John Kostecki is one of the most successful sailors in the world, with an around the world race victory, an America’s Cup win, and an Olympic medal. He grew up sailing on San Francisco Bay and is very familiar in these waters. Throughout the race, Kostecki constantly grinds one of the winches to power the hydraulics, and helps trim the sails. It is hard, exhausting work. Over on the New Zealand boat, the tactician Ray Davies, does not have grinding duties. He looks around and studies the wind, the current and his boat’s performance vs. the USA. As a former America’s Cup tactician, I like to listen to them and watch their performance. Of course, it is easy for me as a television commentator to critique their moves, but I think the physical work for Kostecki (who is 49) might be hurting his ability to look around. The New Zealand boat is set up so the tactician does not grind a winch.
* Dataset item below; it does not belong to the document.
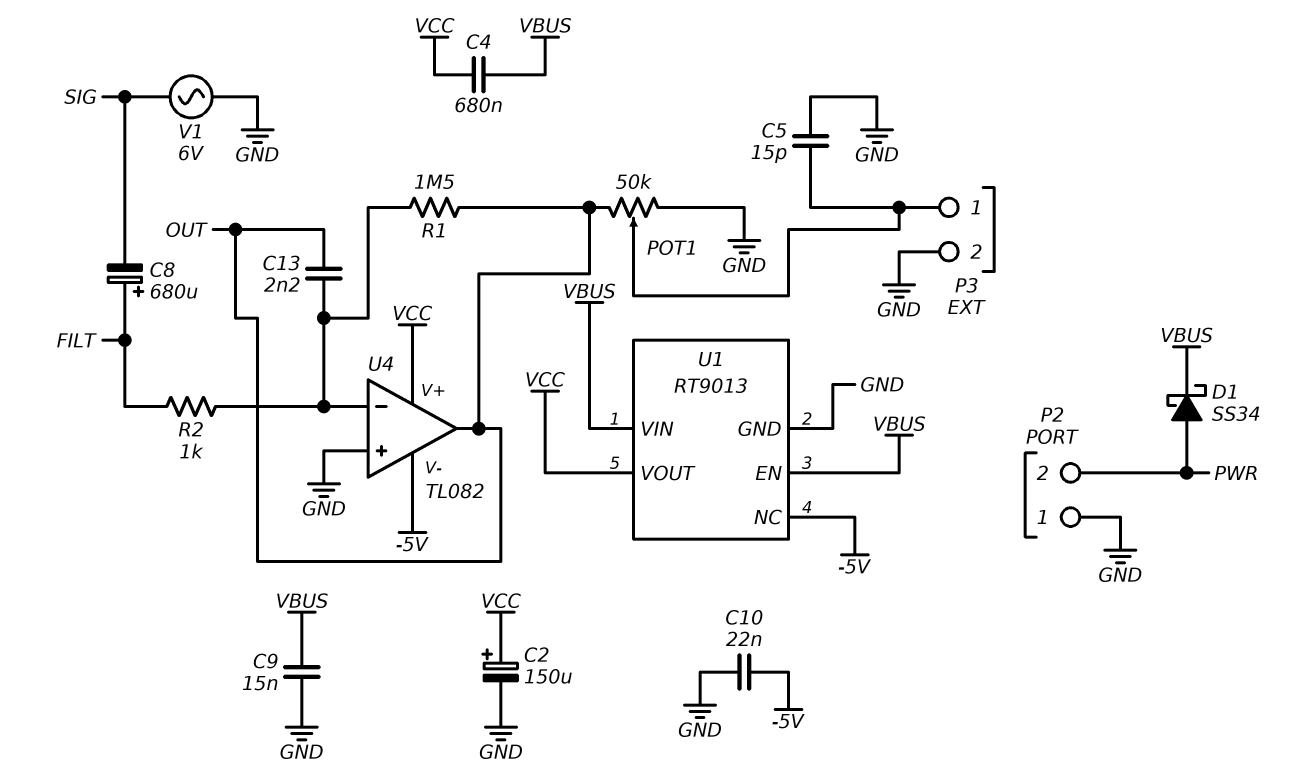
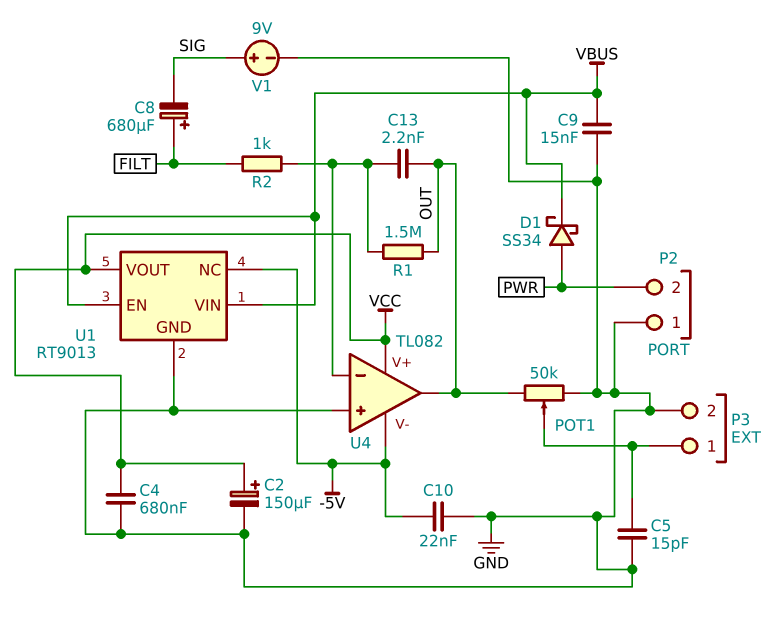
C4: 680nF (VBUS, VCC) -> 680nF (GND, VCC)
V1: AC 6V (GND, SIG) -> 9V (plus SIG, minus GND)

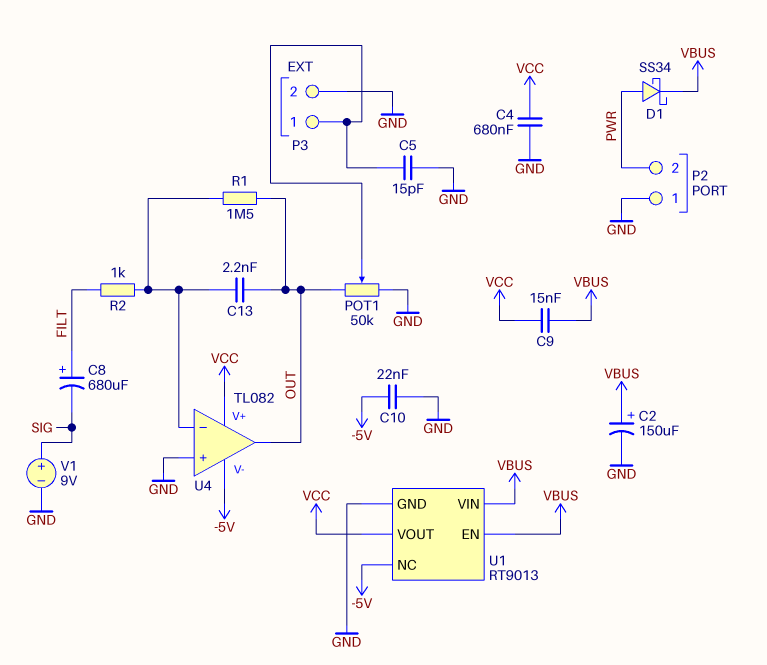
C2: 150uF (plus VCC, minus GND) -> 150uF (plus VBUS, minus GND)
C9: 15nF (GND, VBUS) -> 15nF (VBUS, VCC)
ETNZ syndicate head, Grant Dalton, (who is 56) sails on his team’s boat. In every sport having a seasoned veteran on the team, and in the locker room, is always a benefit. It makes me wonder if it is time for the Oracle team’s manager, Russell Coutts, to get on the boat? After Race Five, Coutts summoned Spithill to his tender for an in-person meeting. Our television camera’s recorded the scene. We don’t know what was said, but I’ll bet there was a difference of opinion on whether to postpone the second race of the day. When asked after the race, Spithill said they talked about the weather. Later he said they discussed rugby. Let there be no doubt that they talked about their performance, and I’ll bet it was a one-way conversation. Coutts has to be under pressure from Larry Ellison to improve. Losing is not in Ellison’s DNA.
Overnight the design team and shore crew will make some changes to the boat to try to find some upwind speed. I like the fact that OTUSA plans to go sailing during the lay day. The Kiwis will spend their time on maintenance, and reviewing strategy.
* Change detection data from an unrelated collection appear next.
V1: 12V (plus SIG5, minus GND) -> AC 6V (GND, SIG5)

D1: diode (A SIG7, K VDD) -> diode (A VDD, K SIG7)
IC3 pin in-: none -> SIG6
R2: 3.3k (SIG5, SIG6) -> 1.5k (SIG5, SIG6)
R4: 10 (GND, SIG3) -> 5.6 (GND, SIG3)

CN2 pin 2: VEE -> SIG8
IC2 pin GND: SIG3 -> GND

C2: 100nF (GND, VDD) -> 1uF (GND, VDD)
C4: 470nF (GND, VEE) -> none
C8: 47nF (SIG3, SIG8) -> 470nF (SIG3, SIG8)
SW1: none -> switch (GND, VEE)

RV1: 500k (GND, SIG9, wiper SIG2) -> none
Time is running out for the USA. Everyone around the waterfront wonders if we will see a crew change. Coutts is certainly available and so is four-time Olympic Champion Ben Ainslie, who served as the in-house training skipper. I don’t think we will see a major crew change for Day Four. But, if the USA loses two on Thursday, we just might see a different roster.
At the post race press conference, I asked Spithill if there was any chance that they would use their other boat. Their first boat is being prepared for racing. Based on my observations Boat One might be a little faster than Boat Two (the one being raced now) when sailing to windward. This is where New Zealand has a distinct advantage. The trade off is that Boat One is slower downwind and is harder to control. I don’t think a boat change is likely, unless there is some damage. Let’s hope we don’t see a collision between these boats. At 40 knots or more, that horrible thought would be a disaster.
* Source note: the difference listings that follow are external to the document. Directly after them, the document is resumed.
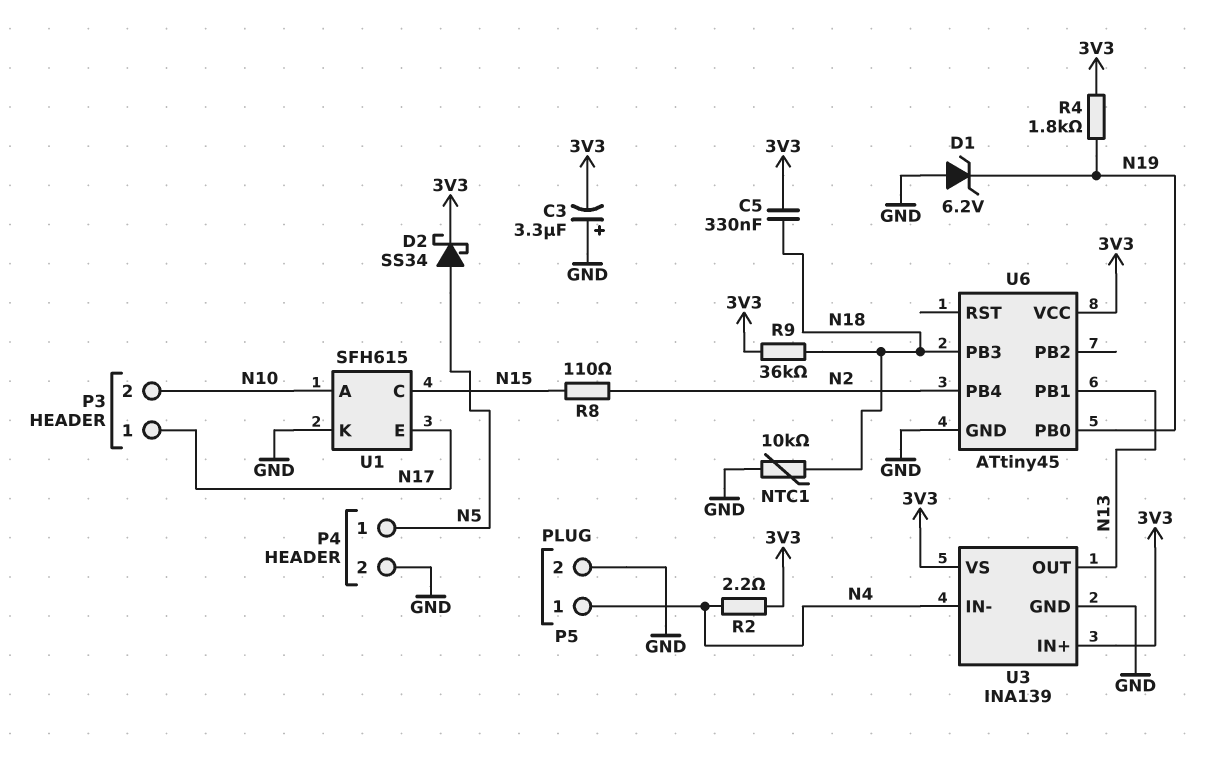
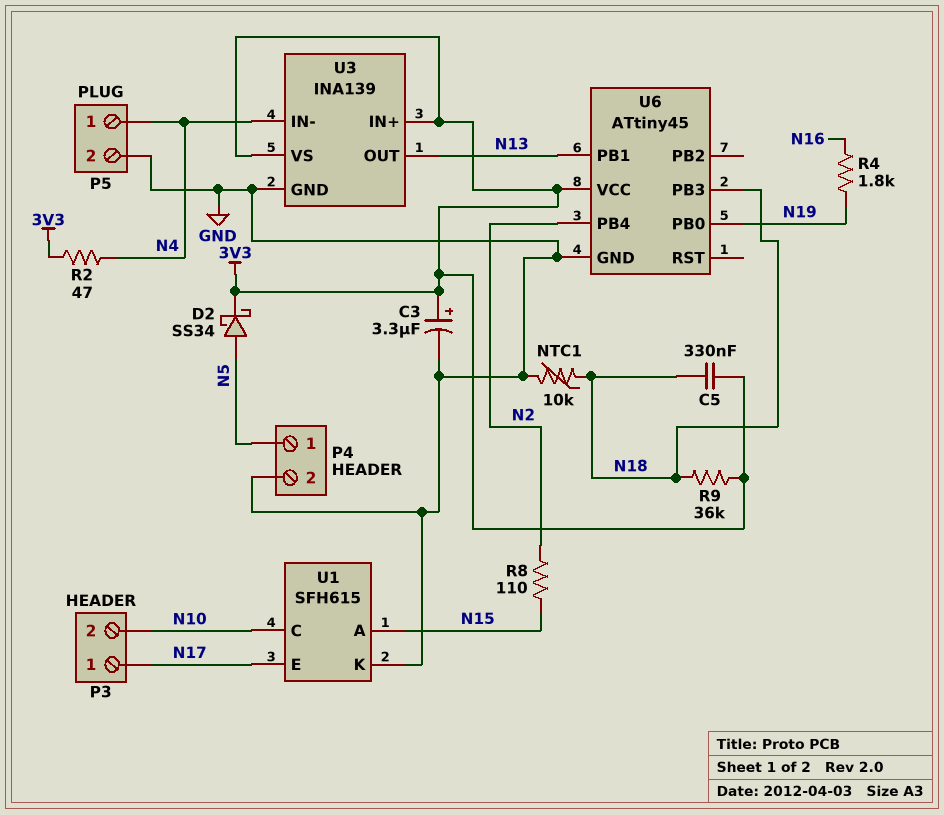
C3: 3.3uF (plus GND, minus 3V3) -> 3.3uF (plus 3V3, minus GND)
D1: zener 6.2V (A GND, K N19) -> none
R2: 2.2 (3V3, N4) -> 47 (3V3, N4)
R4: 1.8k (3V3, N19) -> 1.8k (N16, N19)
U1 pin A: N10 -> N15
U1 pin C: N15 -> N10

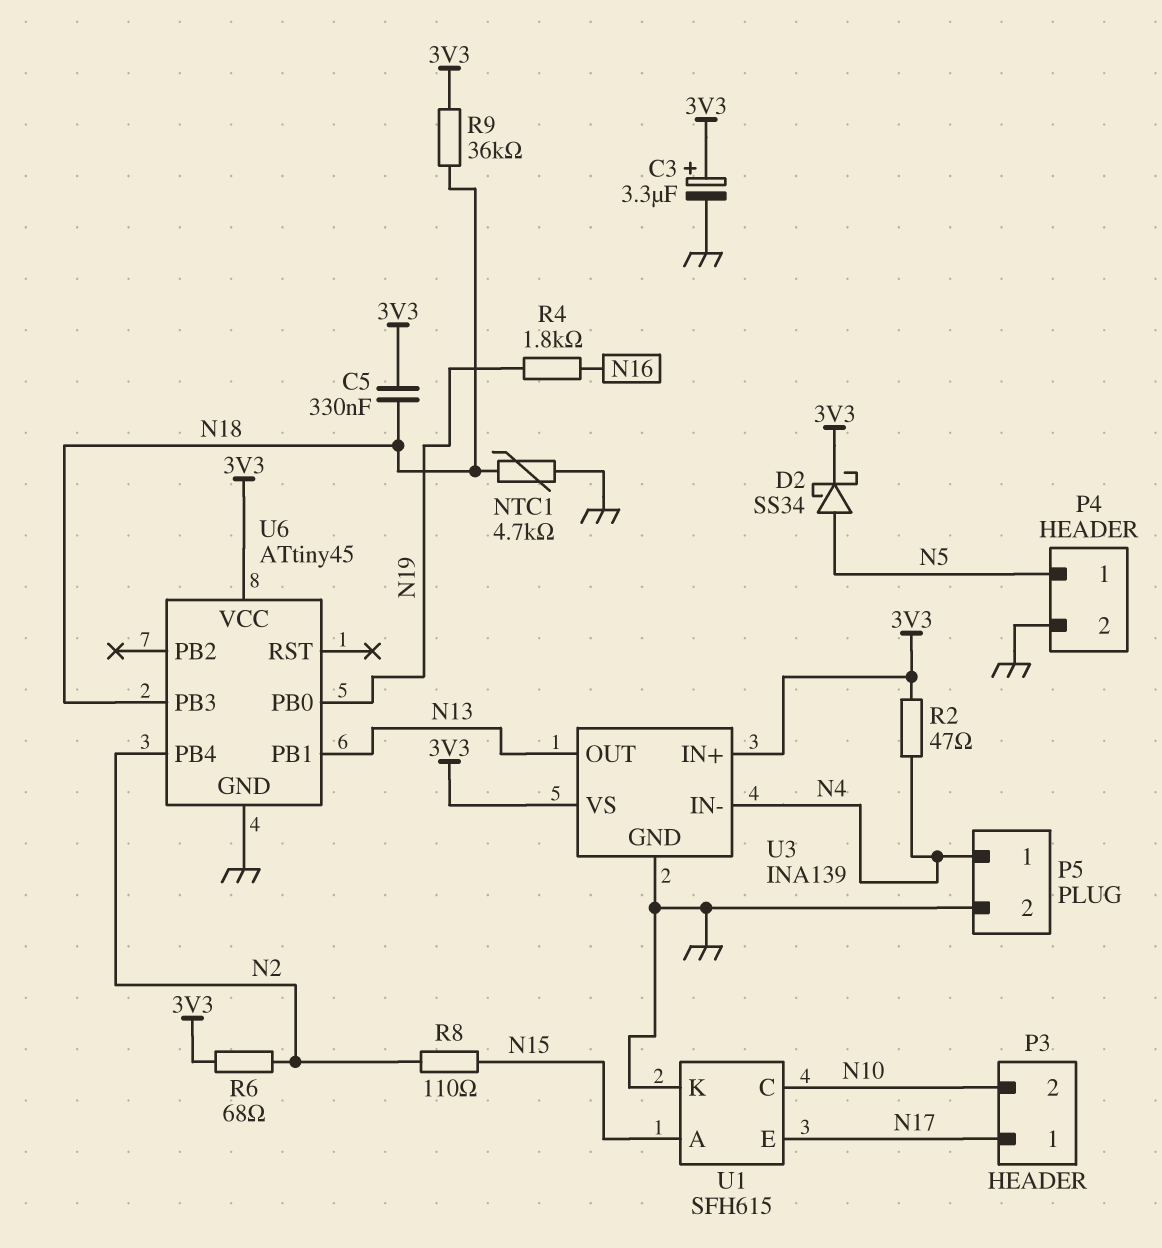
NTC1: 10k (GND, N18) -> 4.7k (GND, N18)
R6: none -> 68 (3V3, N2)

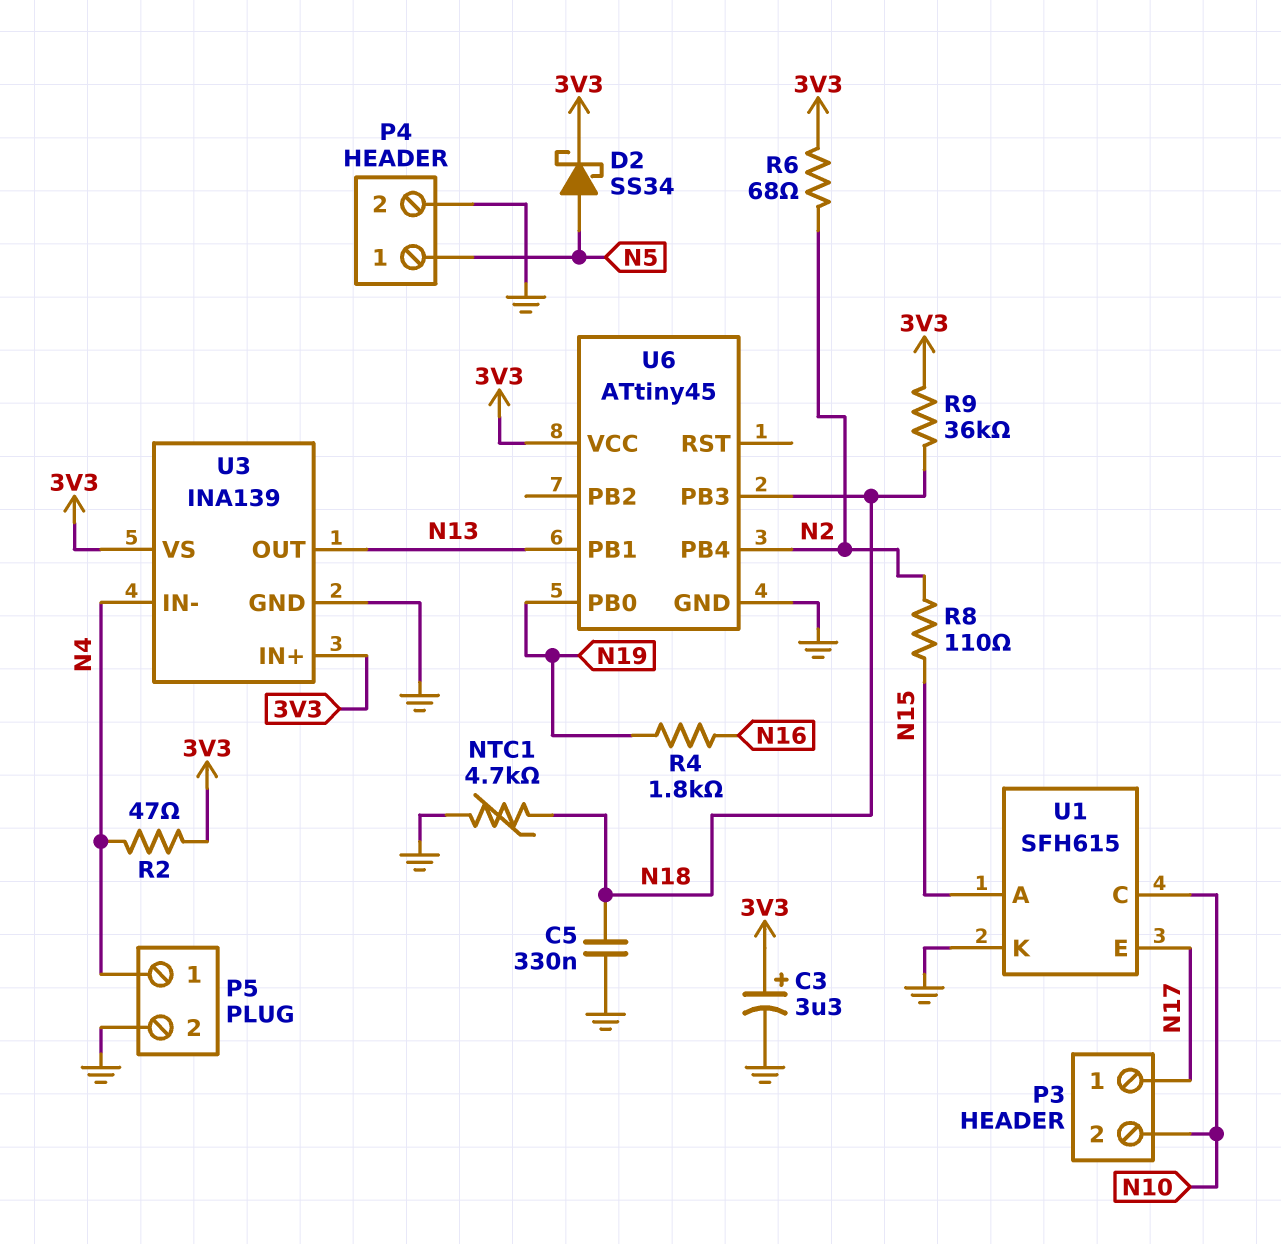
C5: 330nF (3V3, N18) -> 330nF (GND, N18)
The speeds between the USA and NZL are close enough that either boat can win races as we have seen. Oracle Team USA still has time to get rolling, but they must win the next two races and get some momentum. New Zealand needs to improve on the starting line, and keep the pressure on OTUSA so Sptihill and company keep making increasingly desperate moves. We might see Spithill try to get a boat-on-boat penalty during the pre-start. New Zealand will likely be cautious around the starting line. The Kiwis have the speed and boat handling skills to pass when behind. Five more victories and the America’s Cup will be on its way Down Under for the third time in thirty years. The only thing stopping the cup from leaving the USA is the resolve and clear thinking from Ellison, Coutts, Spithill and the rest of the team. Will they find a way to win? We will know soon.